The following series of lines use the "respawn" option to keep six mingetty processes running on the system. If someone tries to kill one of these processes as root, the process will simply be respawned. Only critical processes are set up in this way to keep them safe from anything else happening on the system.
# Run gettys in standard runlevels 1:2345:respawn:/sbin/mingetty tty1 2:2345:respawn:/sbin/mingetty tty2 3:2345:respawn:/sbin/mingetty tty3 4:2345:respawn:/sbin/mingetty tty4 5:2345:respawn:/sbin/mingetty tty5 6:2345:respawn:/sbin/mingetty tty6
If you're curious about these processes, check them out on the running system and you'll see
something like this:
$ ps -ef | grep getty root 2818 1 0 Jan09 tty3 00:00:00 /sbin/mingetty tty3 root 2819 1 0 Jan09 tty4 00:00:00 /sbin/mingetty tty4 root 2821 1 0 Jan09 tty5 00:00:00 /sbin/mingetty tty5 root 2823 1 0 Jan09 tty6 00:00:00 /sbin/mingetty tty6 root 3092 1 0 Jan09 tty2 00:00:00 /sbin/mingetty tty2 root 3224 1 0 Jan09 tty1 00:00:00 /sbin/mingetty tty1 jdoe 4877 4684 0 20:33 pts/11 00:00:00 grep getty
Here's another "respawn" line that you might see in your /etc/inittab line. This line keeps the xdm (X display manager) up and running in run state 5.
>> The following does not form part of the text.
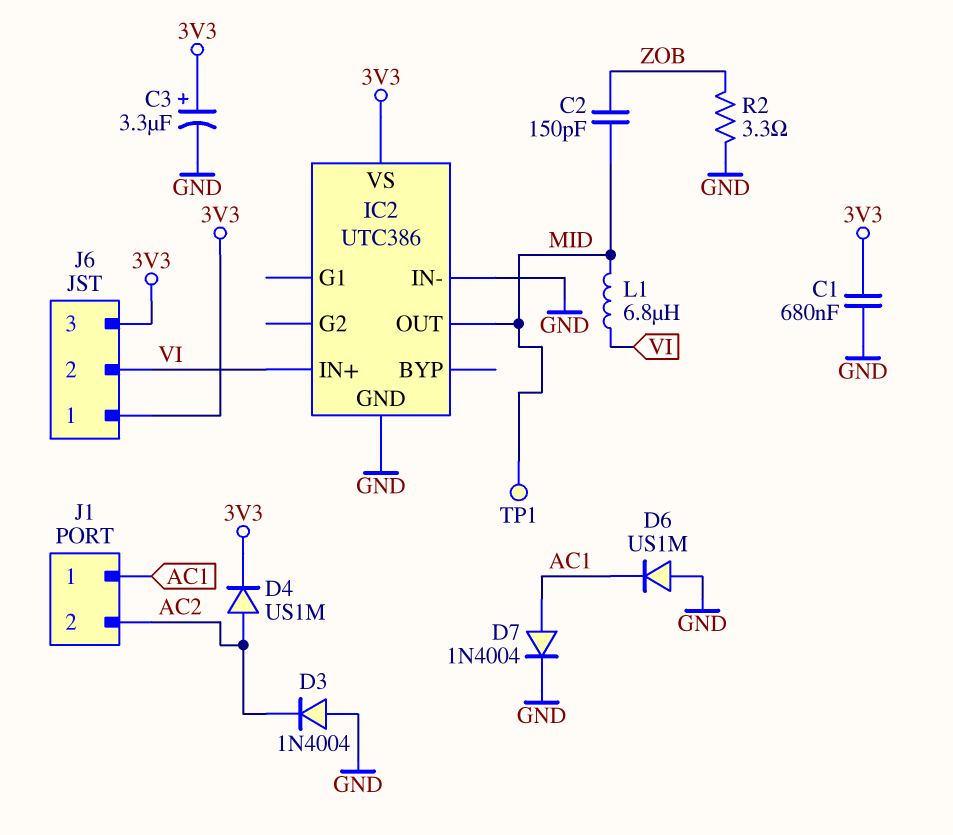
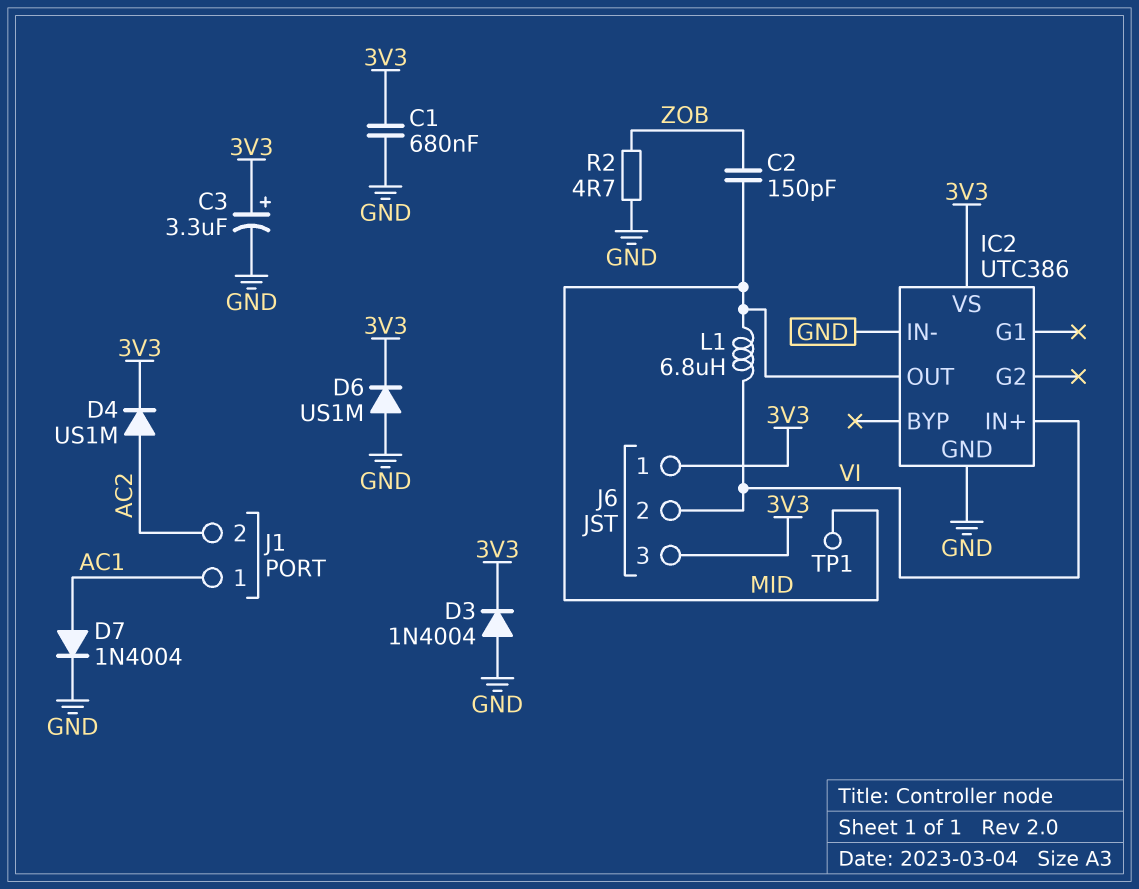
D3: diode 1N4004 (A GND, K AC2) -> diode 1N4004 (A GND, K 3V3)
D6: diode US1M (A GND, K AC1) -> diode US1M (A GND, K 3V3)
R2: 3.3 (GND, ZOB) -> 4.7 (GND, ZOB)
# Run xdm in runlevel 5 x:5:respawn:/etc/X11/prefdm -nodaemon
From this line and the comment near the top of the file, you can see that run state 5 -- at least on this particular Linux system -- represents multi-user mode with X11 running.
Most Linux sysadmins know how to properly add both kill and start scripts to the appropriate /etc/rc?.d directory to ensure that services are started in the appropriate run state, but they might not know exactly why adding a script to /etc/rc3.d or /etc/rc2.d has the effect that they want. A little time spent with the /etc/inittab file will likely answer any questions they might have on how this process works.